The clock is ticking for Florida public schools


The clock is ticking down on Florida's Liberty County School District. Liberty School District has had their $9 million budget chopped by more than $3 million since the 2007-2008 school year.


The 1300 student liberty district has been labelled "failing" under George W. Bush's No Child Left Behind (NCLB). NCLB is the law that requires students to study for standardized tests in Math & Reading which reduces "learning activity" to institutionalized "operational activity"; programmed teaching - the result is that student creativity (real learning activity) is banished to the dustbin. "When learning is carried out at the level of operations, the child follows in the teacher's footsteps, very much like a puppet." [1]

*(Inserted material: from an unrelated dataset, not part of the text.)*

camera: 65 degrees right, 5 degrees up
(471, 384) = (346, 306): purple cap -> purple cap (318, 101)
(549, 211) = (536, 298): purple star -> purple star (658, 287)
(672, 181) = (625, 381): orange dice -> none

Jack Jennings, former General Counsel for the House Education Committee said this is the worst environment for education funding since Ronald Reagan proposed abolishing the U.S. Department of Education in the 1980s.


Even Arne Duncan, current Education Secretary, says NCLB, which requires all students to pass standardized tests in Reading & Math encourages schools to dumb down their curriculum because it judges them on a rigid pass-fail system.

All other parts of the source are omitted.